Route information
- Maintained by Pennsylvania Department of Highways
- Length: 3.4 mi (5.5 km)
- Existed: 1929–1932

Major junctions
- South end: Community of Big Shanty
- North end: US 219 in Lewis Run

Location
- Country: United States
- State: Pennsylvania
- Counties: McKean

Highway system
- Pennsylvania State Route System; Interstate; US; State; Scenic; Legislative;
| ← PA 821 |  | → PA 824 |

= Pennsylvania Route 823 =

Former state highway in Pennsylvania, United States

Pennsylvania Route 823 (PA 823) was a short-lived state highway in the western Pennsylvania county of McKean.

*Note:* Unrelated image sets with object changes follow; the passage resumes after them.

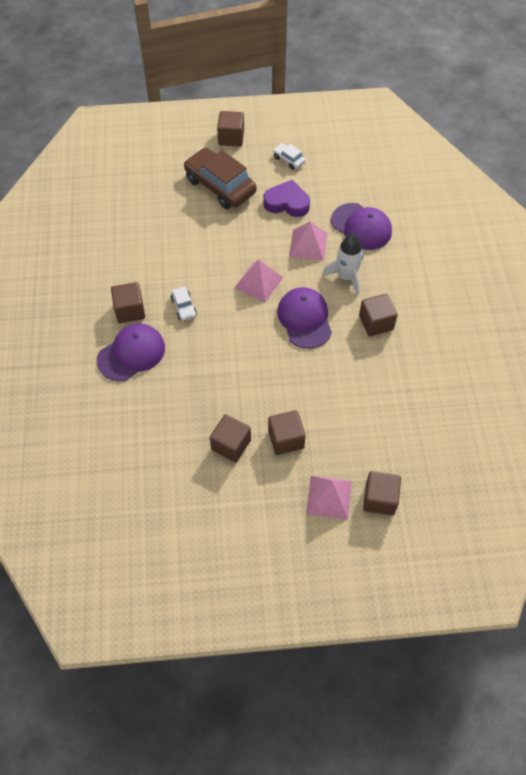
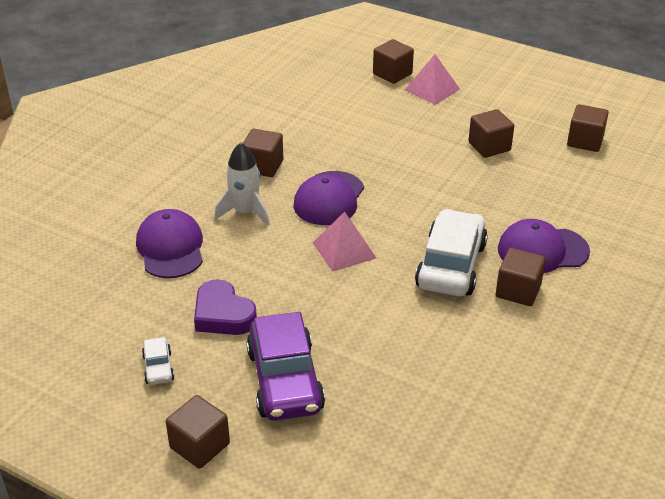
camera: 145 degrees left, 20 degrees down
(184, 307) = (451, 265): white car -> white car, size x2.22
(220, 186) = (285, 380): brown car -> purple car
(286, 439) = (435, 130): brown cube -> brown cube (585, 141)
(308, 245) = (250, 259): pink pyramid -> none

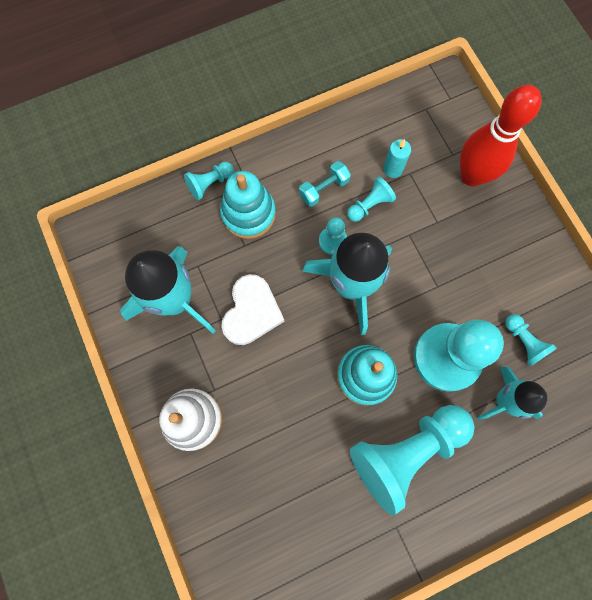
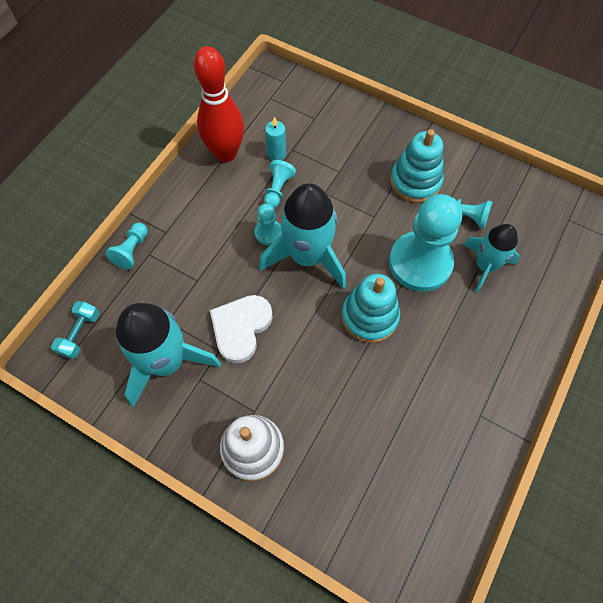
camera: 35 degrees left, 10 degrees down
(248, 213) = (182, 254): turquoise stacking toy -> turquoise stacking toy (415, 181)
(251, 312) = (241, 328): white heart -> white heart turned 135 degrees counterclockwise
(323, 189) = (232, 199): turquoise dumbbell -> turquoise dumbbell (80, 334)
(406, 452) = (444, 352): turquoise pawn -> none
(472, 176) = (340, 125): red bowling pin -> red bowling pin (226, 153)

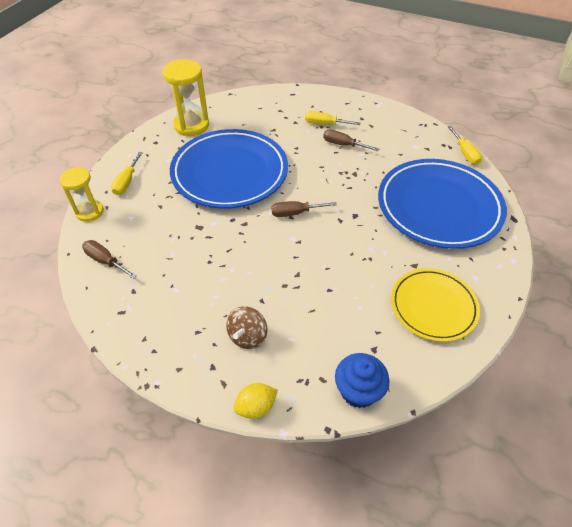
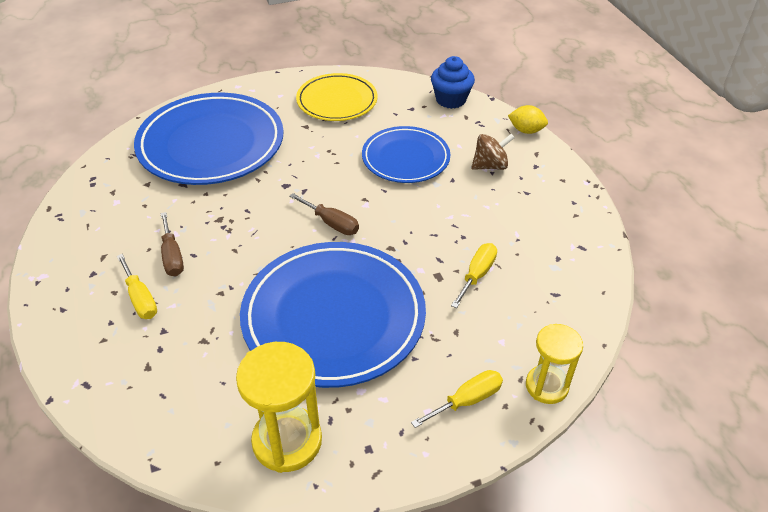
camera: 135 degrees left, 5 degrees down
(105, 261) = (566, 306): brown screwdriver -> none
(314, 293) = (405, 158): none -> blue plate
(465, 153) = (96, 163): yellow screwdriver -> yellow screwdriver (477, 275)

PA 823 went northward from the community of Big Shanty along Big Shanty Road and Laffayette Avenue for 3.4 mi, terminating at an intersection with U.S. Route 219 (US 219) in nearby Lewis Run. The route was commissioned by the Department of Highways (now Pennsylvania Department of Transportation) in 1929 and was decommissioned in 1932.

== Route description ==
PA 823 began at the community of Big Shanty. The route went northward then turned to the southeast just north of Big Shanty. The route intersected with Toothman Road, a dead-end highway, beyond which it became known as Big Shanty Road, named after the nearby borough. State Route 823 then curved to the northeast, making a gradual, smooth turn to the north. The route then intersected with Lineman Road, another nearby dead-end highway. From here, a set of railroad tracks parallelled nearby, following PA 823 for most of its length. After that, there was an intersection with Droney Road, which headed out to the paralleling railroad tracks.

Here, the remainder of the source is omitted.